Canadian swimmer (born 1953)

Bruce Richard Robertson, CM (born April 27, 1953) is a Canadian former freestyle and butterfly swimmer who competed for Simon Fraser University and represented Canada receiving a silver and bronze medal at the 1972 Munich Olympics.

Robertson was born April 27, 1953, in Vancouver. He was active in swimming from the age of six, and at 16 in 1969 swam for Vancouver's Canadian Dolphins team, a highly competitive program under Hall of Fame Coach Deryk Snelling. Founded in 1955 by Coach Howard Firby, Snelling took over as Head Coach of the Dolphins in 1967.

==1972-1976 Olympics==
Robertson competed for Canada at two consecutive Summer Olympics, starting in 1972 in Munich. There he won the silver medal in the 100-metre butterfly, and bronze in the 4×100-metre medley relay, alongside Erik Fish, William Mahony and Robert Kasting.

At the 1976 Summer Olympics in Montreal, he placed 19th in the 100-metre freestyle, and 12th in the 100-metre butterfly.

A specialist in the butterfly stroke, his greatest achievement was winning the 100-metre butterfly race at the 1973 World Aquatics Championships in Belgrade - the first world championship swimming performance by a Canadian in over 60 years. Robertson also swam on the third place 4×100-metre medley relay team there. At the 1974 British Commonwealth Games in Christchurch, he won two gold, two silver and two bronze medals.

Despite being of Canadian nationality he won the ASA National British Championships title over 100 metres butterfly in 1971.

===Post-competition pursuits===
He retired from competitive swimming in 1977, and went back to Simon Fraser University in Burnaby, British Columbia to swim on their varsity team. He completed his Bachelor of General Studies in 1977.

He currently lives in Manotick, Ontario, and swims with the Nepean Masters Swim Club in Barrhaven, Ontario. He holds Canadian Masters national age-group records in the 100m freestyle and 200m freestyle.

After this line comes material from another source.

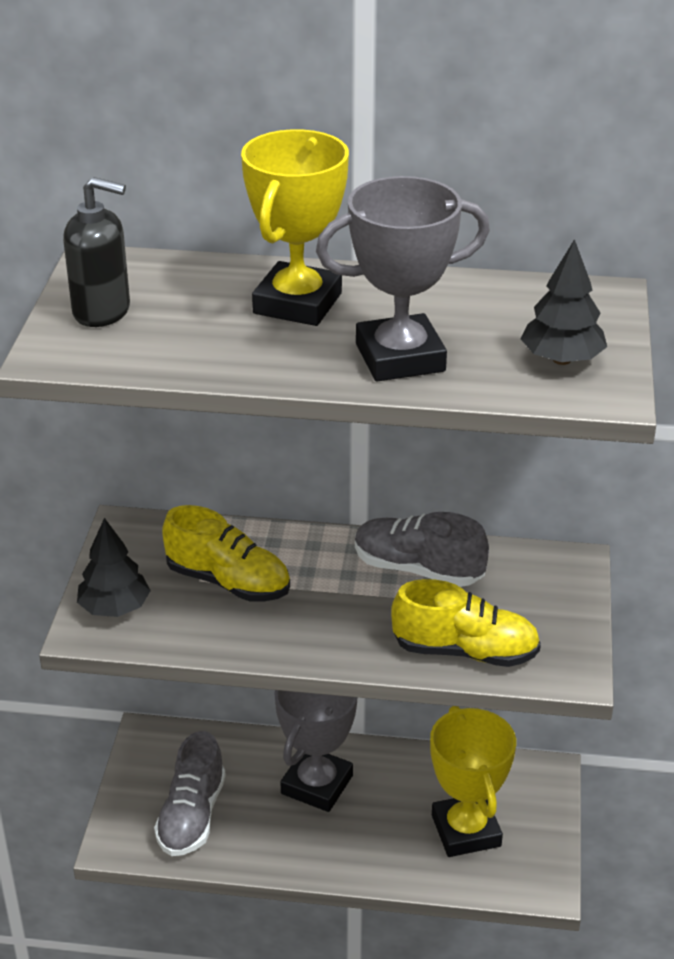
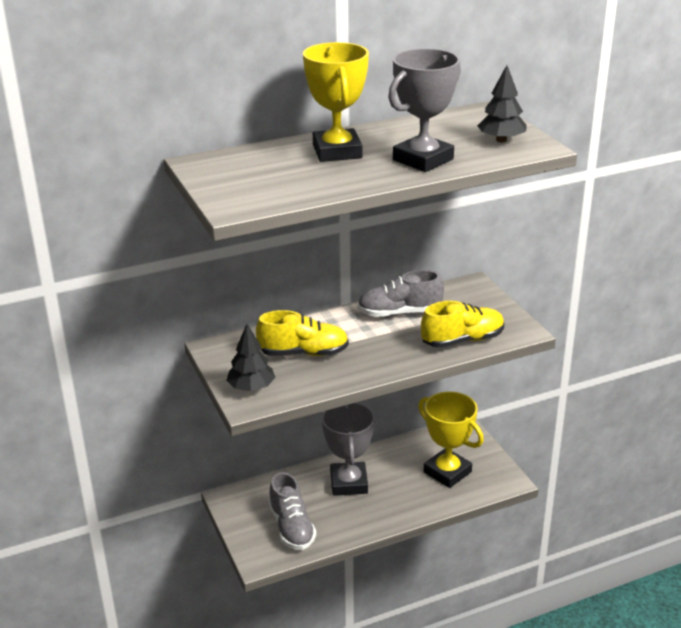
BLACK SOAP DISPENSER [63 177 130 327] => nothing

Highly active in the administration of Canadian national swimming, he has served as Vice-President of the Commonwealth Games Foundation, as a ex-officio member of the Board of Commonwealth Games Canada, and as a member of the Board of the Commonwealth Games Foundation.

===Honors===
In 1972 and 1974, Robertson received the Edward Beatty Award, as the Outstanding male swimmer from Canada. In 1973, he was named male Athlete of the Year. In 1974, he was named to the Order of Canada. He was awarded the Queen Elizabeth II Golden Jubilee Medal in 2002. In 1977, he was inducted into Canada's Sports Hall of Fame. Robertson became a member of the Canadian Olympic Hall of Fame in 1973, the British Columbia Sports Hall of Fame in 1978 (his father Sandy is also a member), and both the Canadian Aquatic Hall of Fame and the Swimming Canada Circle.